Obama’s New Deportations Policy & the Future of Immigration

On August 18th, President Obama announced a new deportation policy which would halt proceedings against unauthorized immigrants without criminal backgrounds and direct US officials to use greater discretion in pursuing deportation cases. The underlying causes and potential consequences of this new policy were the subject of a discussion hosted by the Inter-American Dialogue on September 21 with Angela Kelley, vice president for immigration policy and advocacy at the Center for American Progress, Patricia Montes, executive director of Centro Presente, and Manuel Orozco, senior associate and director of the remittances and development program at the Inter-American Dialogue.

Despite the high hopes for immigration reform that accompanied his election in 2008, President Obama has overseen some of the strictest enforcement policies of the past several decades. As Angela Kelley noted, “Obama has done in one term what Bush didn’t do in two. He has deported one million people. That is the taste in people’s mouths.” Patricia Montes added that this rigid enforcement has had widespread consequences for Latin American migrant communities, causing the separation of families and mostly affecting those who do not represent a threat to US society.

In addition to affecting migrant communities in the United States, tough enforcement policies have serious implications for immigrants’ countries of origin.

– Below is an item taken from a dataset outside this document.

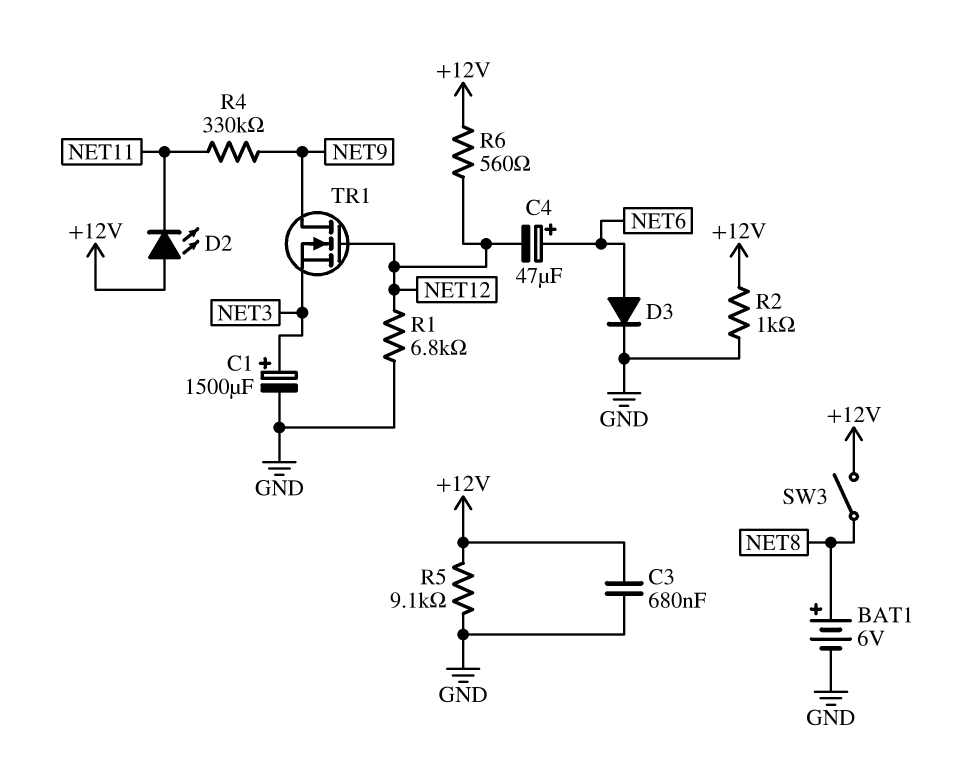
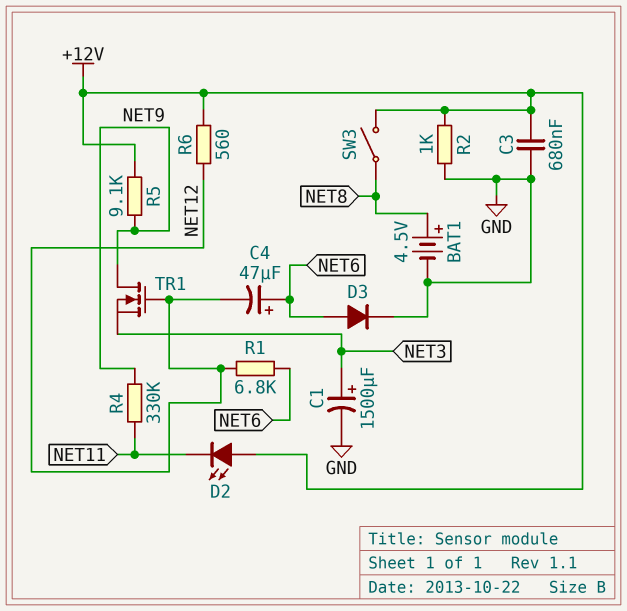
BAT1: 6V (plus NET8, minus GND) -> 4.5V (plus NET8, minus GND)
R1: 6.8k (GND, NET12) -> 6.8k (NET6, NET12)
R5: 9.1k (+12V, GND) -> 9.1k (+12V, NET9)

Manuel Orozco described how subordinating immigration policies to security concerns has forced Latin American countries to spend the scarce resources they have on maintaining migrant reception centers instead of focusing on the relationship between migration and development. Also, this law-enforcement-only approach fails to take into consideration future migration trends more related to natural disasters, climate change, and the political vacuum emerging in some countries.

The speakers agreed that the tough enforcement stance has been the result of an adverse and highly polarized political climate. The health care debate overshadowed immigration reform early on in the Administration and strong Republican demands for increased enforcement in the House, especially under Texas congressman and Judiciary Committee chairman, Lamar Smith, has been met with virtual silence in the Democrat-controlled Senate. These political conditions and the need to appear tough on the issue forced “the administration’s foot to push heavy on the enforcement gas pedal,” remarked Kelley.

Just as enforcement policies have been driven by political calculations, so too has the recent announcement to use greater discretion in tackling deportations cases. Latino voters are the fastest growing political force in the country and will likely have a significant say in the upcoming 2012 elections. This new policy, which would develop shared criteria to prioritize the 300,000 open deportation cases and close those deemed less urgent, is seen as a move to curry favor with a Latino community increasingly identifying with the cause of undocumented migrants. “Polls show that a quarter of Latino voters know someone who has been deported or is involved in a removal procedure,” Angela Kelley commented, illustrating the broad effects enforcement policies are having on Latinos in the United States

The speakers, however, not only framed the challenges of unauthorized immigration in political and legal terms, but in a broader social and cultural context, as well. Undocumented migrants, marked by “illegal” citizenship status, are socially stigmatized, an obstacle that the immigrant rights community has not yet been able to overcome. Montes commented that her organization, Centro Presente and the umbrella movement, the National Alliance of Latin American and Caribbean Communities (NALACC) have undertaken a campaign entitled “Somos, We Are” to eradicate the use of the term “illegal,” even targeting their own communities where unauthorized migrants have often internalized a sense of marginalization.

But the speakers admitted that advocacy strategies have failed to reach Caucasian and African-Americans whose hearts and minds must be won in order to achieve a cultural shift. Kelley referred to the gains made by the gay and lesbian movement, which has largely succeeded in normalizing its position within US society by tapping into the media and pop culture. Above all, unauthorized migrants must be humanized in the eyes of the US public. “It’s about going to the middle and showing we have shared values. It’s about having storylines,” Kelley remarked.